Love these crispy little bites of seasoned shrimp! They are
crispy on the outside but tender and full of flavor on the inside. If you
haven’t tried Szechuan pepper before, give it a try. It has a little peppery
bite, but it is also almost floral and makes your mouth tingle. You can customize this any way you want such
as using hot pepper instead of bell pepper for some added heat. I’m not using a
dipping sauce with these, but some mayo mixed with Thai sweet chili sauce might
be nice.
Ingredients (makes
about 18 bites):
1 pound of raw shrimp, peeled and deveined
1 teaspoon soy sauce
1 teaspoon fish sauce
½ teaspoon sesame oil
½ teaspoon salt
½ teaspoon Szechuan pepper, crushed
1 egg white, beaten until foamy
2 green onions, finely chopped
¼ cup red bell pepper, finely chopped
2 Tablespoons rice flour
1 Tablespoon cornstarch
Cooking spray
2 Tablespoons canola oil
Directions: Chop
half of the shrimp into small pieces and place in a large mixing bowl. Place
the other half of the raw shrimp in the food processor and pulse until well
blended. Add the pulsed shrimp to the chopped shrimp. Stir in the soy sauce,
sesame oil, salt, Szechuan pepper, egg white, green onions and red bell pepper.

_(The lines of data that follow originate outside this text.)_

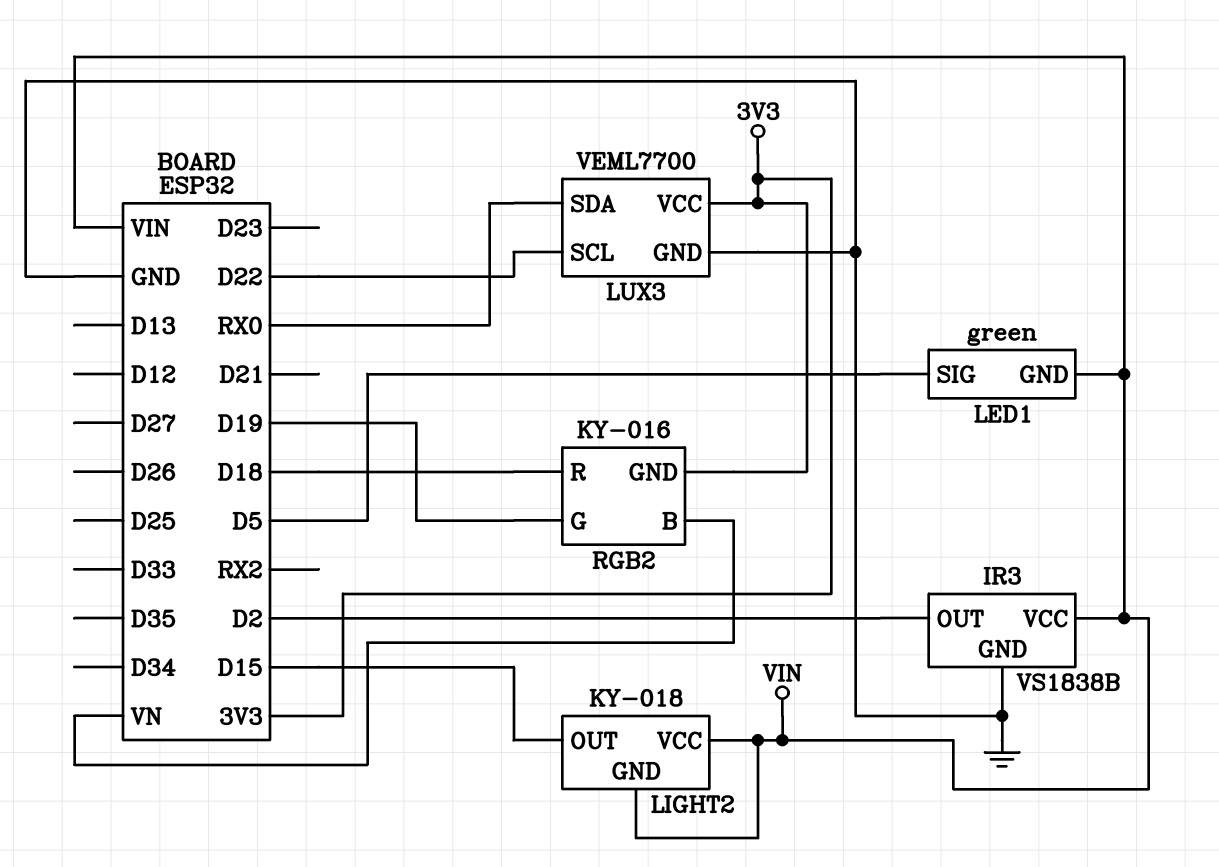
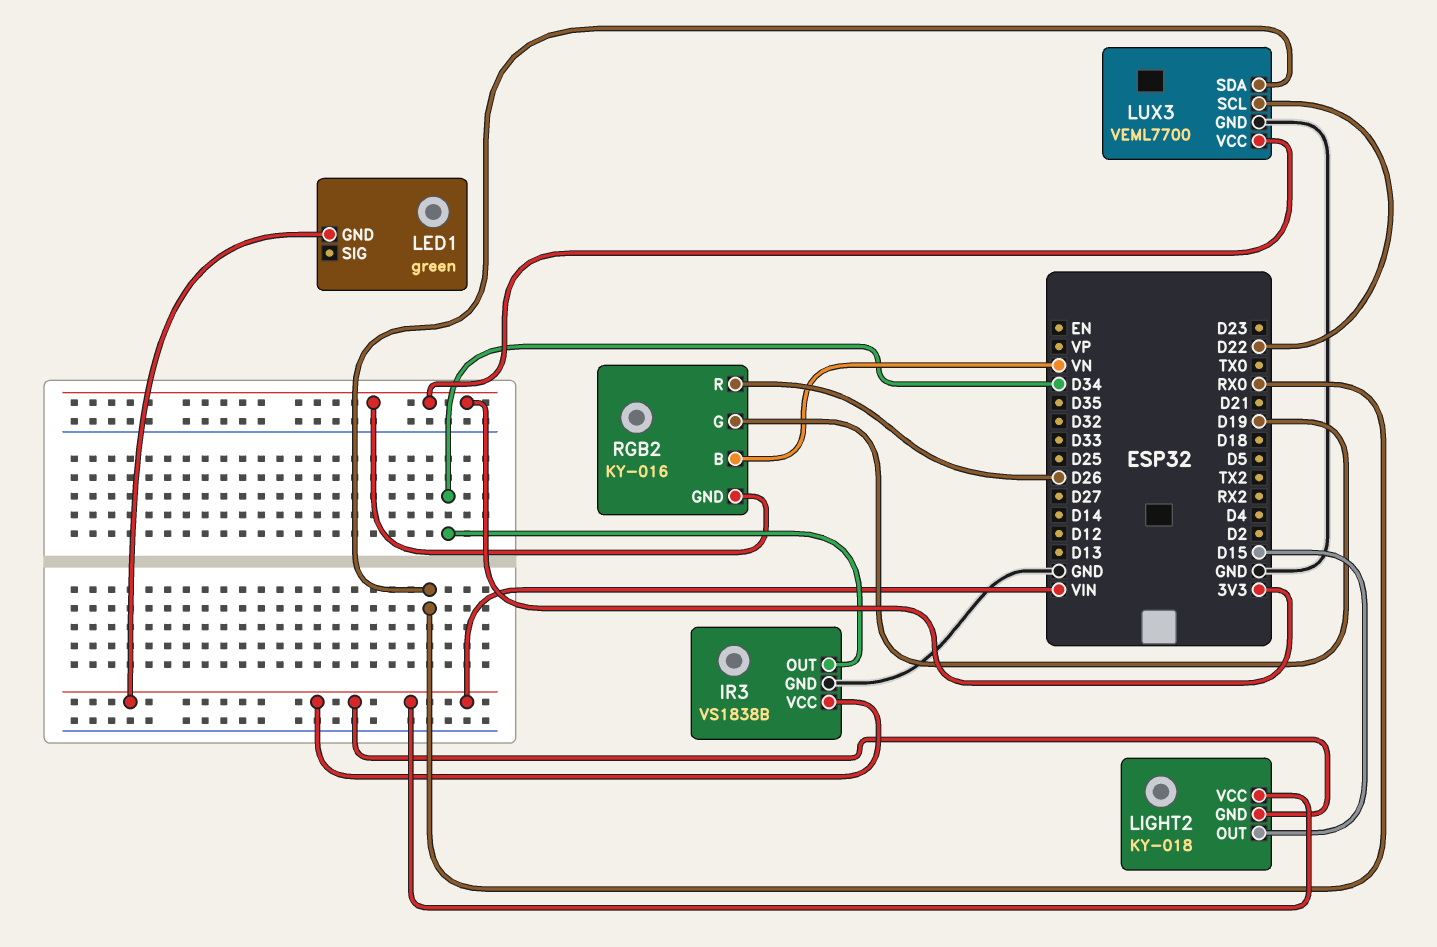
IR3 pin OUT: D2 -> D34
LED1 pin SIG: D5 -> none
RGB2 pin R: D18 -> D26

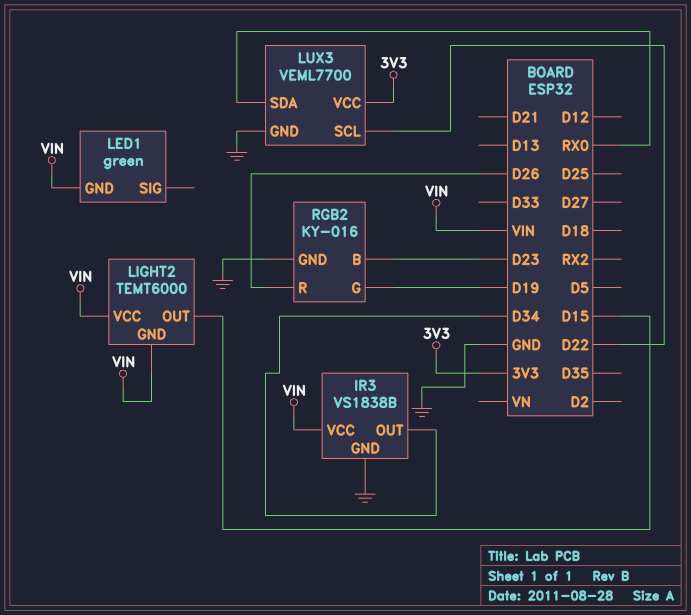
LIGHT2: KY-018 -> TEMT6000
RGB2 pin B: VN -> D23
RGB2 pin GND: 3V3 -> GND

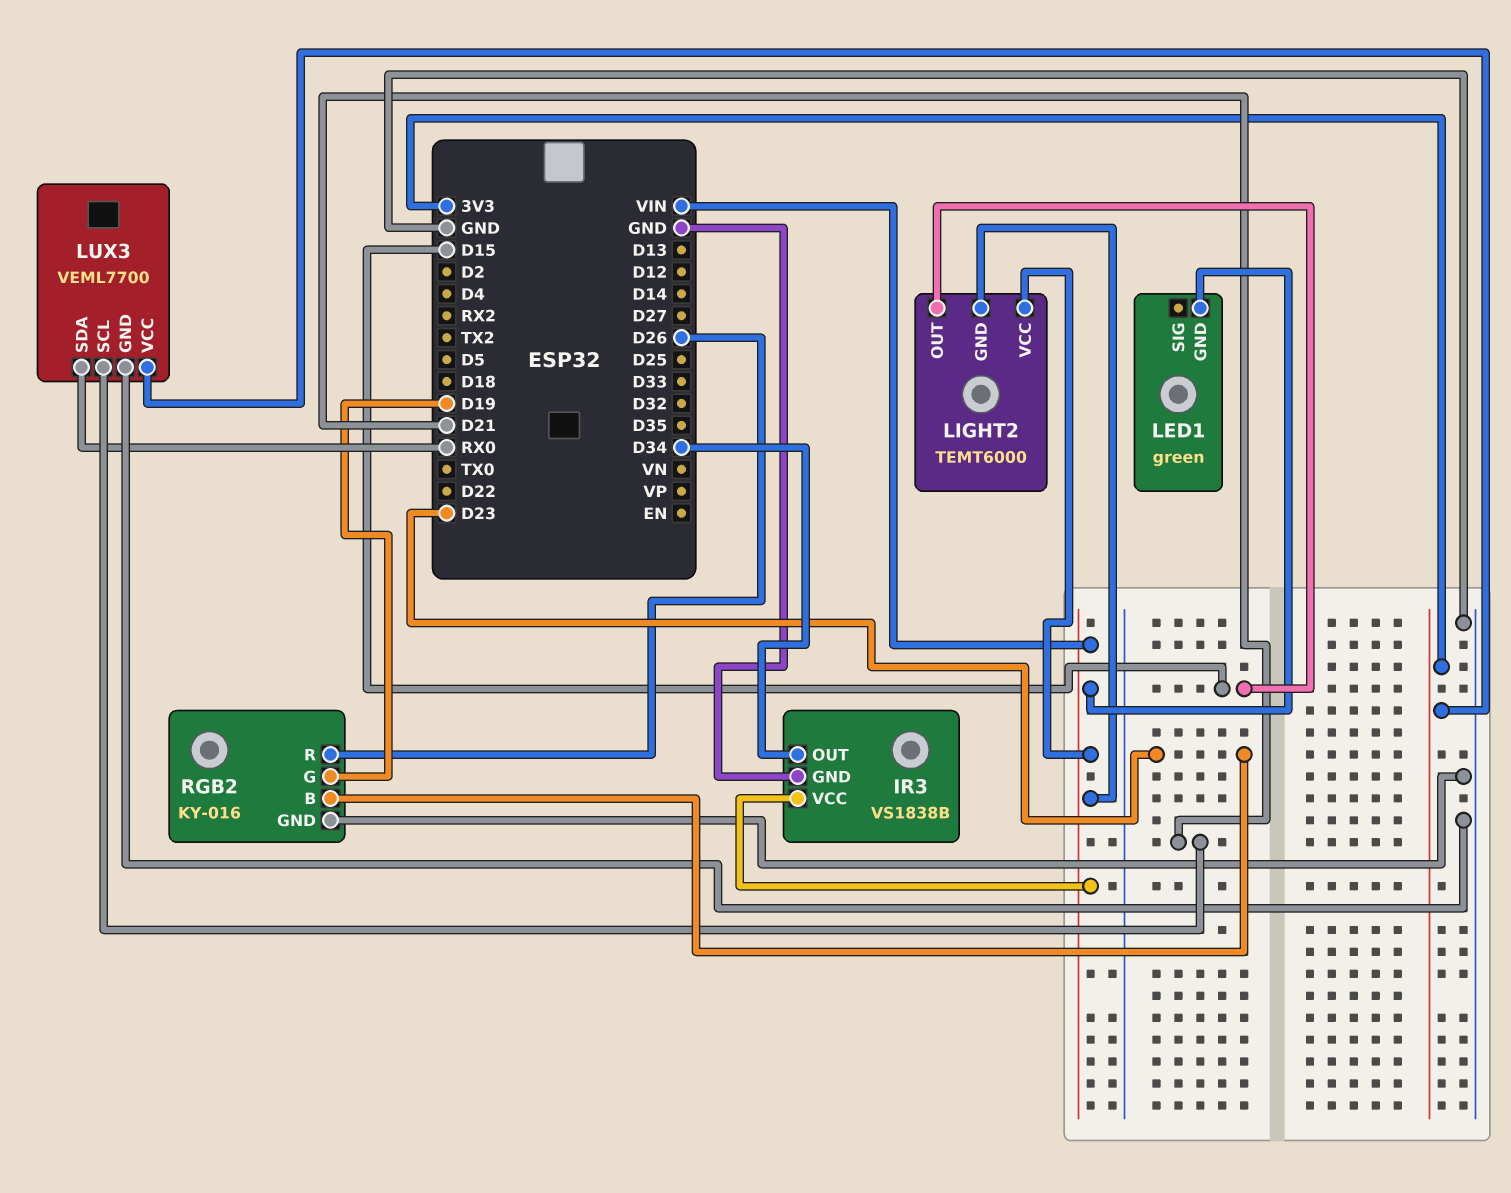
LUX3 pin SCL: D22 -> D21

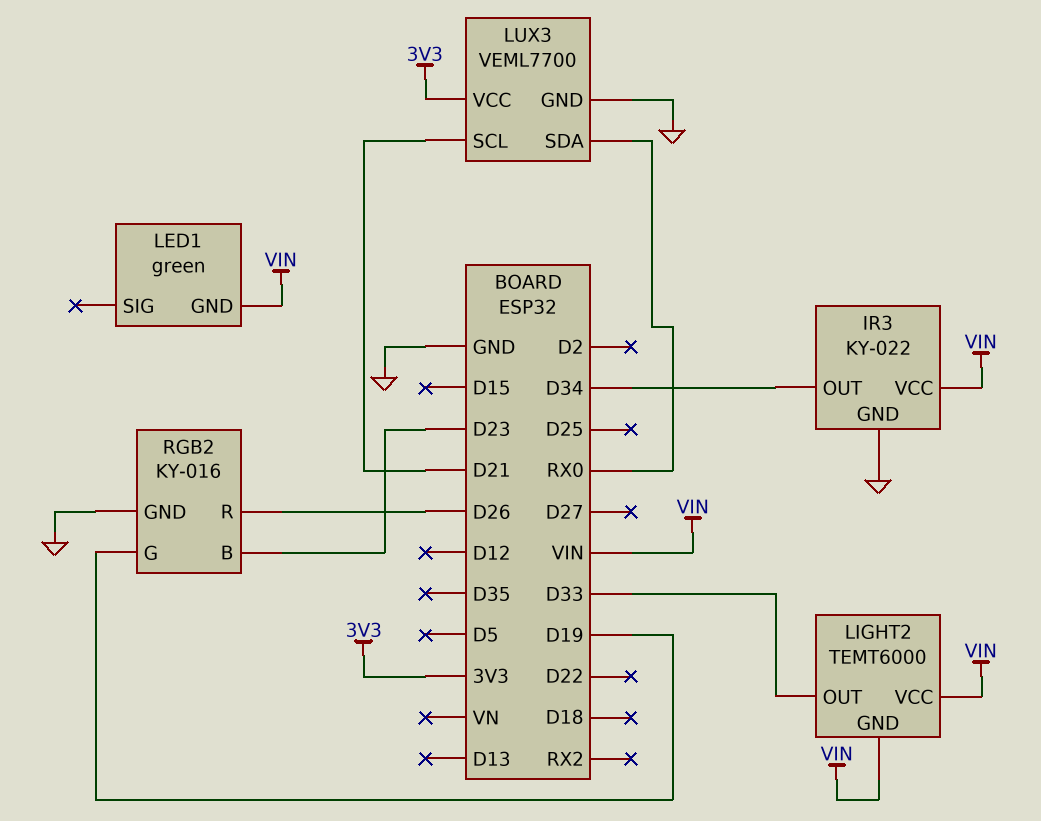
IR3: VS1838B -> KY-022
LIGHT2 pin OUT: D15 -> D33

Stir the rice flour and cornstarch into the shrimp mixture
and refrigerate for 15 minutes.
Spray a large non-stick skillet with cooking spray and add 1
Tablespoon of canola oil. Place the heat on medium-low-ish. My heat is at 3.5
out of 10.
With dampened hands, take a golf ball size of the shrimp
mixture and pat it into a small patty. Place
about 9 bites in the skillet and cook about 4-5 minutes per side. Be very
gentle when turning them so they don’t break apart. Repeat with remaining Tablespoon
of canola oil and shrimp mixture.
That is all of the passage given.